That's a very optimistic scenario. But I'm not that optimistic for ASEAN. After years of observing what communities of nations did during Covid, the Ukraine War, and the Israel-Gaza War. As an inhabitant of SEA myself, my gut feeling is that if and when the Straits of Malacca is blockaded, ASEAN will be very divided about what to do. Singapore, I suspect will be paralyzed by indecisiveness and confusion as it'll be split between the US and China. It'll be doing alot of diplomatic work and posturing, but it won't do anything too serious to anger either side. Malaysia and Brunei are just hopeless cowards. They will hide away from any fight. Myanmar will be too busy in its civil war and will stay out.
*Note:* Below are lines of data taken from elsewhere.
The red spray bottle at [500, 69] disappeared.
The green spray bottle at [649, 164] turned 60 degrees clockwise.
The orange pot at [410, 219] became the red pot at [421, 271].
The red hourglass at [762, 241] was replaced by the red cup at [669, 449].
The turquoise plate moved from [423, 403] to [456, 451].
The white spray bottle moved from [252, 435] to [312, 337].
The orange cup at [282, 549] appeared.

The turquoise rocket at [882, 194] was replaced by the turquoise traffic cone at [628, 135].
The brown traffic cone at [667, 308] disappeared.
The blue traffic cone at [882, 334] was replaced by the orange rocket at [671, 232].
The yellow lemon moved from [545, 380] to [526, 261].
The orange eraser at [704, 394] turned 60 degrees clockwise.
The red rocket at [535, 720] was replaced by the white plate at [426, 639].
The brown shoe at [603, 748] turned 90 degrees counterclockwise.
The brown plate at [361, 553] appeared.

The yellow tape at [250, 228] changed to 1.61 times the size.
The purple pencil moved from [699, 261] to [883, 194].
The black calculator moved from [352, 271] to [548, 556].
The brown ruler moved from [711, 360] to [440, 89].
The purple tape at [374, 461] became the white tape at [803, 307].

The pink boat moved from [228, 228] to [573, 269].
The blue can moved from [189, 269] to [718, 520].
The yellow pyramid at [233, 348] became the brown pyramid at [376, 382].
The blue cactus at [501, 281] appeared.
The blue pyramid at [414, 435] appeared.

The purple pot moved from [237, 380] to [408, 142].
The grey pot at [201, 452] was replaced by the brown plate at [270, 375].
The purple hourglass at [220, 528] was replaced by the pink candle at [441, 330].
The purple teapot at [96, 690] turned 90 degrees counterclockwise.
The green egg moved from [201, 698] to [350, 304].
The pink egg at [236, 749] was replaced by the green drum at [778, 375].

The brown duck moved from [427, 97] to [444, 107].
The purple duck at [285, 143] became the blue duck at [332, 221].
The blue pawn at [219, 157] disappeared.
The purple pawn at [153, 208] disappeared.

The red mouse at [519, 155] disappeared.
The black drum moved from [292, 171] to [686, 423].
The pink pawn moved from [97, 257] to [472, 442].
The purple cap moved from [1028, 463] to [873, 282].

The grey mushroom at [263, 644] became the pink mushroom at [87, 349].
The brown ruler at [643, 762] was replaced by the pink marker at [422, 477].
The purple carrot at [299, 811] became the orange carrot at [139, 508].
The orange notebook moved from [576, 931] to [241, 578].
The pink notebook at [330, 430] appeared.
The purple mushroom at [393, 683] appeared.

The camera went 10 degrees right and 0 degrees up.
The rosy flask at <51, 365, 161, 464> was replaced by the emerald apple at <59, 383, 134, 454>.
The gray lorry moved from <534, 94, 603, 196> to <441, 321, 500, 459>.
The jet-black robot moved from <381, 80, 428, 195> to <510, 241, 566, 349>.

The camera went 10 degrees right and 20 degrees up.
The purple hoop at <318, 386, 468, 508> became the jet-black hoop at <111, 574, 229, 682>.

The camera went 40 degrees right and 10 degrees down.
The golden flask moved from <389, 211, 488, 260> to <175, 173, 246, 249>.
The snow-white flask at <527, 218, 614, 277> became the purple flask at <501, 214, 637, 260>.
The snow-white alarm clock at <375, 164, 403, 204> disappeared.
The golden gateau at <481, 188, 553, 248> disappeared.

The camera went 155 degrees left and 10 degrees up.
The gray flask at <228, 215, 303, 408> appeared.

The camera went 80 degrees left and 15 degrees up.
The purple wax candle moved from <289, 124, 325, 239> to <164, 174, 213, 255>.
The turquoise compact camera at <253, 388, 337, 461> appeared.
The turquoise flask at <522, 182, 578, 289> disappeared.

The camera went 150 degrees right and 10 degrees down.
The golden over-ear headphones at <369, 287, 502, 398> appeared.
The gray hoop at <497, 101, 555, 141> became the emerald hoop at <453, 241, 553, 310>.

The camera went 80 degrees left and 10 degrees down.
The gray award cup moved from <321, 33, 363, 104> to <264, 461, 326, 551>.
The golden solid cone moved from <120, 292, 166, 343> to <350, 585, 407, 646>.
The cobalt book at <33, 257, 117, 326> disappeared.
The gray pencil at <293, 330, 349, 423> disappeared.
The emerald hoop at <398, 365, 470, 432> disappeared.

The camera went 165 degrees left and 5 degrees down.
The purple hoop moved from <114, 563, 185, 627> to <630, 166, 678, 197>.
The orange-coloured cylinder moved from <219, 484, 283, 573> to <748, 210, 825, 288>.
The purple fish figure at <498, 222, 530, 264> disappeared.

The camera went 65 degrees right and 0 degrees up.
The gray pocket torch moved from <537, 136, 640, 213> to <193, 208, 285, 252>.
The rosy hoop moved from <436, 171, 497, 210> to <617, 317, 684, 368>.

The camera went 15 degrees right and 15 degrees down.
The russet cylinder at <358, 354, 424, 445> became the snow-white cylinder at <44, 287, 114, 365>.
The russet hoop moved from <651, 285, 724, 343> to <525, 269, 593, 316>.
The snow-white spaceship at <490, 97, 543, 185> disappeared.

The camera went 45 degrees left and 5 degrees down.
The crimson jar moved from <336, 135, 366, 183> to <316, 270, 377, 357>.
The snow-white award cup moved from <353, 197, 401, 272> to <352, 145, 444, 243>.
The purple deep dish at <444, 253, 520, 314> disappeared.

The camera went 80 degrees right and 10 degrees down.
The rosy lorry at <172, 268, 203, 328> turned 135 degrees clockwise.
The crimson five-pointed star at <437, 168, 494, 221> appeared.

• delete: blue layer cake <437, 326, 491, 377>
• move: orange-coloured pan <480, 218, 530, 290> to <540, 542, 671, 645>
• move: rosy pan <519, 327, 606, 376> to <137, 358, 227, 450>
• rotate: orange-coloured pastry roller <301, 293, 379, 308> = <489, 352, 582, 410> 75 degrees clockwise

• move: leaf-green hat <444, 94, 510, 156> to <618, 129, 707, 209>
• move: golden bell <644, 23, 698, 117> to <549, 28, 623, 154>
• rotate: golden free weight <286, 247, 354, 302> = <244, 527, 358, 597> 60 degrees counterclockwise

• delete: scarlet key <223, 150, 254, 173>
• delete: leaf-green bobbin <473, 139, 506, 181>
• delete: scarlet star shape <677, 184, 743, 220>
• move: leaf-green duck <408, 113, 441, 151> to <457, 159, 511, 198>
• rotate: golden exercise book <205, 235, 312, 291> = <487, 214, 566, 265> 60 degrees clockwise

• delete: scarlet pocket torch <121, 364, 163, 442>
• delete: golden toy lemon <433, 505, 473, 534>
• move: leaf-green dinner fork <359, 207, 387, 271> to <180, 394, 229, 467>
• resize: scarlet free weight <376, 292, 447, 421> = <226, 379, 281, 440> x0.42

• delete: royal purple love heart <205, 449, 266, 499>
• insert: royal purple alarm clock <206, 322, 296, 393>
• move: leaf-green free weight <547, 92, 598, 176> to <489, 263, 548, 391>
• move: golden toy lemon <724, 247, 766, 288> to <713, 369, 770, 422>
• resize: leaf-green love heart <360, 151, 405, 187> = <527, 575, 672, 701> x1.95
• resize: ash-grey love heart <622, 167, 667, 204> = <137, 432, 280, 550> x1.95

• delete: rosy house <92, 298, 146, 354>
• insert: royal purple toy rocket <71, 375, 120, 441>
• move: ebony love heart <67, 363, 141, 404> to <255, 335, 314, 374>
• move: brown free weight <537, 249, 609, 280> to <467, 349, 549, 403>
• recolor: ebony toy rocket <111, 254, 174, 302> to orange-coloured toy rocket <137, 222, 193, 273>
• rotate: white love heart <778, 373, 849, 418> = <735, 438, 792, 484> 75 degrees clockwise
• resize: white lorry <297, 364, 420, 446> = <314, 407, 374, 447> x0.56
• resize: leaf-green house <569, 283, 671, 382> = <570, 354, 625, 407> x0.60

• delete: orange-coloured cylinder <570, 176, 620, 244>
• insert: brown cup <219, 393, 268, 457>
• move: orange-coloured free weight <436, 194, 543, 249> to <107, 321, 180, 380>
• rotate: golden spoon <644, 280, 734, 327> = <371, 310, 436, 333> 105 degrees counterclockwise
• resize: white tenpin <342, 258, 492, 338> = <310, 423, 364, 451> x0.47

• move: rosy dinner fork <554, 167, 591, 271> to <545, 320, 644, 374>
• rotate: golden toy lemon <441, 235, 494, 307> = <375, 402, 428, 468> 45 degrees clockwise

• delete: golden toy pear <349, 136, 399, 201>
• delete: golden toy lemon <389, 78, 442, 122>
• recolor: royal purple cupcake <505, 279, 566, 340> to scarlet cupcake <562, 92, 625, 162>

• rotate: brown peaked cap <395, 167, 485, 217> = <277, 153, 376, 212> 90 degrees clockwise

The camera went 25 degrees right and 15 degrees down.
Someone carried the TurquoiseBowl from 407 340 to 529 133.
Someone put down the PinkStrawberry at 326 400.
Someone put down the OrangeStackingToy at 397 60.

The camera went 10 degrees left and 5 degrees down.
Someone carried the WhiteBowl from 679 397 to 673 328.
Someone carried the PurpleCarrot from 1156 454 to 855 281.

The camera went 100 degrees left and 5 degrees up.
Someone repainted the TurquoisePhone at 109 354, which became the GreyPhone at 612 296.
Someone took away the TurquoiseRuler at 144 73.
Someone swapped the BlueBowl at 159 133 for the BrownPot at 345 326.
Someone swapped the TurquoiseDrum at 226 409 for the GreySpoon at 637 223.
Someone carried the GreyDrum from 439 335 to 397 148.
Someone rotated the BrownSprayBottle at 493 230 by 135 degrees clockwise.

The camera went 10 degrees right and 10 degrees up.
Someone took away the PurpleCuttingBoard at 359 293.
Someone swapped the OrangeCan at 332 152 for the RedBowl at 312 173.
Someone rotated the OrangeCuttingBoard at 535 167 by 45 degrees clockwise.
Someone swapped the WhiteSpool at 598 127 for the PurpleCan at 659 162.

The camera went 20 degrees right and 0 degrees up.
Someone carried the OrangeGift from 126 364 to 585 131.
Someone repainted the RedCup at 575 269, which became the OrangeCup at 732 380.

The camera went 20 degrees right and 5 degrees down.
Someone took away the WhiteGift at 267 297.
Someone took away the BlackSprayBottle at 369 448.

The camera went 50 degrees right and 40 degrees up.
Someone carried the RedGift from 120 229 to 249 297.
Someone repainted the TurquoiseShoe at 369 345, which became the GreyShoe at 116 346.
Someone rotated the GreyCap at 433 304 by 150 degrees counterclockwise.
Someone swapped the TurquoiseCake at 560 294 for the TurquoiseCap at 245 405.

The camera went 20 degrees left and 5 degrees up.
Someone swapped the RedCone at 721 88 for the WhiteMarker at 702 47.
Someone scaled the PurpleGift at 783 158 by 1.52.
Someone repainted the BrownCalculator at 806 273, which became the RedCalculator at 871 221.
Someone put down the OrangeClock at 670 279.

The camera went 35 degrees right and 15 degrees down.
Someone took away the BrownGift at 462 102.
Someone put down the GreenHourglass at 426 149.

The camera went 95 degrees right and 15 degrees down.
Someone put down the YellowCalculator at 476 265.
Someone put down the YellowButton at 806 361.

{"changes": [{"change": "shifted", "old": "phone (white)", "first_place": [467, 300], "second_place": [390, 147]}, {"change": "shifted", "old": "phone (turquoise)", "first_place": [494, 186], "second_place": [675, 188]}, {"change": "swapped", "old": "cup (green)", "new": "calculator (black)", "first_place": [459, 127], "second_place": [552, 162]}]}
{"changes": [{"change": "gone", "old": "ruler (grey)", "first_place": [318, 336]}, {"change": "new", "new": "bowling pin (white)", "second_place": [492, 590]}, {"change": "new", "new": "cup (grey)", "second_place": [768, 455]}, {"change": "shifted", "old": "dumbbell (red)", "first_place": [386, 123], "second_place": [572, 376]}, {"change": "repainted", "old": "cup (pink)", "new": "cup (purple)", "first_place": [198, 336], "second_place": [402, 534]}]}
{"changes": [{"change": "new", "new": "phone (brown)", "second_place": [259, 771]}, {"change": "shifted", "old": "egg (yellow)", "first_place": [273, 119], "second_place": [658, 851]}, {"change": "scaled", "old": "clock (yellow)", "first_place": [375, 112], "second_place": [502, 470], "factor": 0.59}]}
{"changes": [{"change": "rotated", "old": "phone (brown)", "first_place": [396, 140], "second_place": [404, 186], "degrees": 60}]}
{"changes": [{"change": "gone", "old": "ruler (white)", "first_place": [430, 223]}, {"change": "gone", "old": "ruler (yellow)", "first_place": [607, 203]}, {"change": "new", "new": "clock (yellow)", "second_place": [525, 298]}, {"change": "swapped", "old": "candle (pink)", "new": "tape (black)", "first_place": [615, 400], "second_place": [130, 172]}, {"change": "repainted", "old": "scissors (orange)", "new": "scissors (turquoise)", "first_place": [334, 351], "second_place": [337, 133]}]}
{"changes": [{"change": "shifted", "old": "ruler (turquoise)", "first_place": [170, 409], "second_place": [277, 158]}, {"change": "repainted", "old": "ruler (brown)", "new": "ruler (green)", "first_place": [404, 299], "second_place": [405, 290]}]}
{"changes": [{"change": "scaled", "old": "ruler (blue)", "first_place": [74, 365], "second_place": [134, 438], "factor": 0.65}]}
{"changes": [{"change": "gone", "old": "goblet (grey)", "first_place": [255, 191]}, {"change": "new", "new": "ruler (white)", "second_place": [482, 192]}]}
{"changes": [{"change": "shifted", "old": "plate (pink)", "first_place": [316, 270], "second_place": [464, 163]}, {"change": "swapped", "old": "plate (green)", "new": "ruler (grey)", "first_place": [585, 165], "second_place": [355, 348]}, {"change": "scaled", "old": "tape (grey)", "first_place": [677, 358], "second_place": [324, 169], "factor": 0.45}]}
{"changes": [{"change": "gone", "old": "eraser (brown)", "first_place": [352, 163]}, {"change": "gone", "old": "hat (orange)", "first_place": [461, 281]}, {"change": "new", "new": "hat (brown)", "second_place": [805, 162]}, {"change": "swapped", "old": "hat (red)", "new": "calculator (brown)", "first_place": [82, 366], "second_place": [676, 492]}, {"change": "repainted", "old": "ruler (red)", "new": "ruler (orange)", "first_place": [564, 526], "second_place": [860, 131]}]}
The Philippines is the US's pet in SEA, so it'll support the US. So maybe, just maybe, Indonesia, Thailand, Vietnam, and the various Indo-China nations might actually have the guts to do something and join forces with China to re-open the SOM. Because these nations are the current growth engines for ASEAN, and have a future to fight for.
If the Straits of Malacca (and presumably the other straits in Indonesia) are completely blockaded, it would cause a severe economic crisis in most ASEAN states. This is far more serious than your examples of "Covid, the Ukraine War, and the Israel-Gaza War"
So what happens to all the neutral shipping from the Middle Eastern to ASEAN? Or the traffic from Africa and India to ASEAN?